Torren's first year in school, he comes home a couple of days before mother's day with two cards. He gives one to Jennifer. "Who's theother one for?" she asks, pulling him onto her knee.

"S'for mama Teyla," he says, opening it up to show her Teyla's name in his teacher's neat writing. "F'her to see from heaven."

 

4.

It takes Teyla three years to escape from Michael, after she trades herself and Torren for the safety of Atlantis. Three years of hoping that they are truly safe, as Michael promises; of fading hope that they will find her; of wondering if she chose rightly, for all that Michael seems to want nothing but samples from them, nothing of her son or her body.

Her success surprises her so much that she finds herself running from world to world for two days until she comes to her senses enough to stop and think. Torren huddles close into the curve of her body, silent and still as years of captivity have taught him to be, and Teyla breathes open air.

"Mama?" Torren whispers after a while. "Where we're going?"

"Home," Teyla says without thinking. "Atlantis."

They go to the alpha site first, where Teyla finds the radios in the same lockbox as before. She no longer has enough hope to take this as a good sign; she is not surprised when there is no reply. She cannot believe that anything would have kept John and the others from coming for her.

"Not going home," Torren says.

"No," Teyla agrees.

She has no idea what else to do; they set up home in a tent, and Torren learns how badly military rations taste.

She could not say why she goes back to the gate. Neither could she say why she scratches her boot through the mud surrounding it. The toe of her boot catches on something hard.

When she digs it out, she finds a recoding device.

Two days later, she and Torren solve the final of Rodney's clues, and dig out the control crystal to dial Earth. "Home?" Torren asks, in her arms though he is really too large now for that.

"Home," Teyla agrees, and dials the gate.

 

And one way he did...

Teyla had always thought she would grow old and die on Athos, with her people. When the expedition came, she thought she would grow old and die in Atlantis, with those she was closer to than anyone else, ever.

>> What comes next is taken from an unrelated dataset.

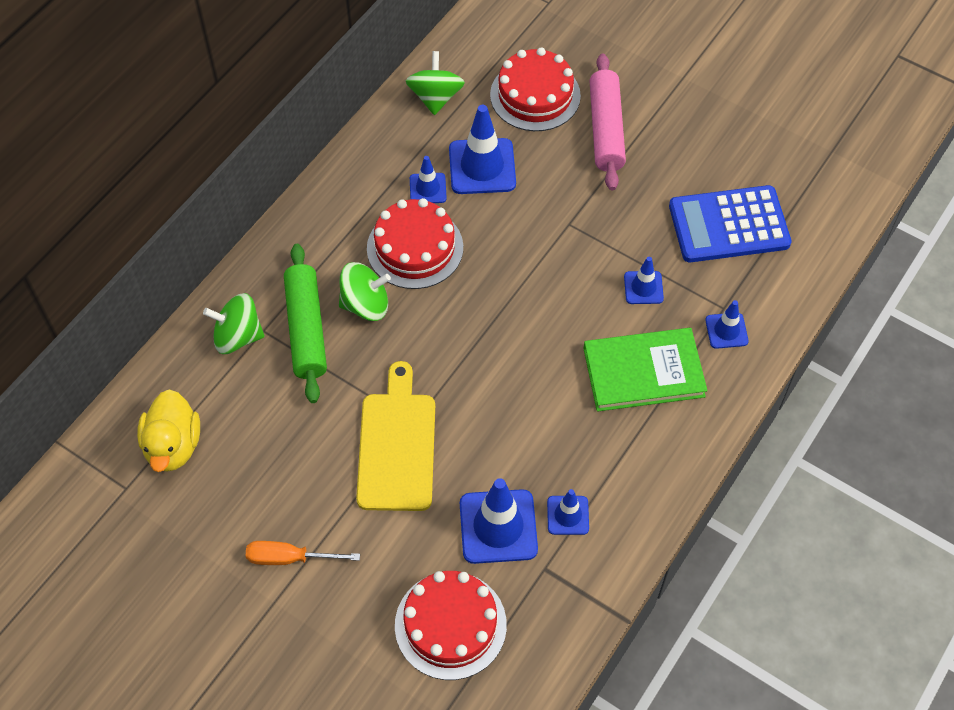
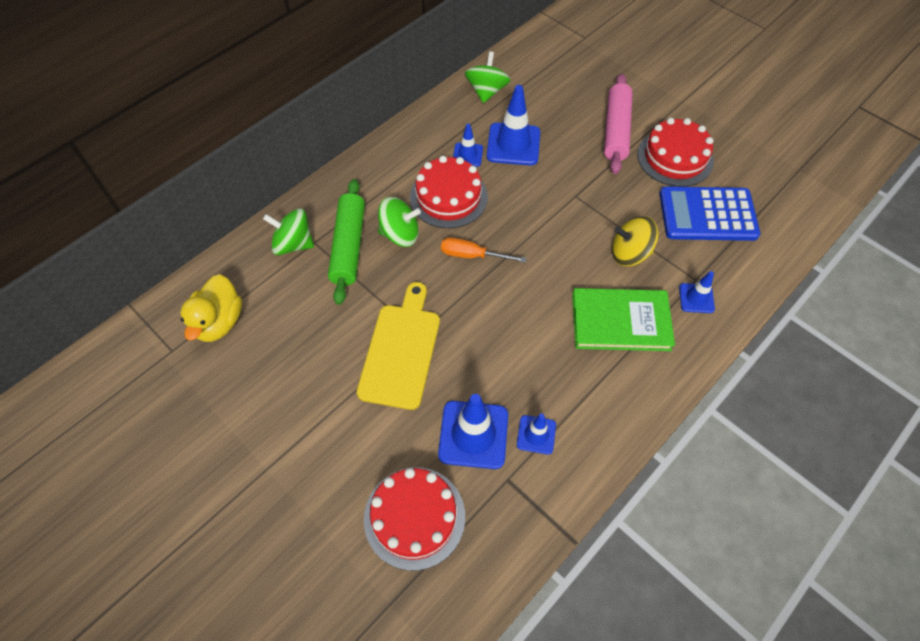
camera: 10 degrees right, 0 degrees up
(289, 558) = (289, 432): orange screwdriver -> orange screwdriver (472, 255)
(535, 95) = (564, 99): red cake -> red cake (675, 157)
(643, 288) = (629, 253): blue traffic cone -> yellow spinning top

She spends the first days on Earth wanting desperately to return to Pegasus, to a world that she knows. To Kanaan, to Torren, left behind on the mainland. Rodney is distant, wrapped up with Jennifer, who is happy to be on Earth again. John is equally so, offering helpless uncertainties to Teyla's questions of when they will return, until he snaps at her to stop asking. He is immediately contrite, but still, Teyla stops. She seeks out Ronon instead, but he speaks of Atlantis as home, as though it will still be home to him on Earth.

They are there for a month, before Mr Woolsey offers to send Teyla to Pegasus on the Daedalus, which is journeying there to deliver aid as part of a contract they made with another world. The two week journey is worse than the month on Earth, so close and yet still not close enough.

When the reunion is over, Kanaan asks many questions about Earth, how safe it is, that the Wraith are truly not a threat there. "Atlantis does not belong there," Teyla tells him. "We do not belong there."

Of this, she is certain: she is a child of Pegasus, of Athos, one who cannot be taken away from her world and moved to another. She does not belong on Earth, even if Atlantis is to stay there.

"But to be so safe," Kanaan says, his face dreamlike with wishing. "No threat of culling, no Wraith. So many luxuries. Imagine how life would be for Torren, growing up there, so much safer than we ever were."

Teyla shakes her head, no, we cannot, we will not, but already she feels the beginnings of something else: we may.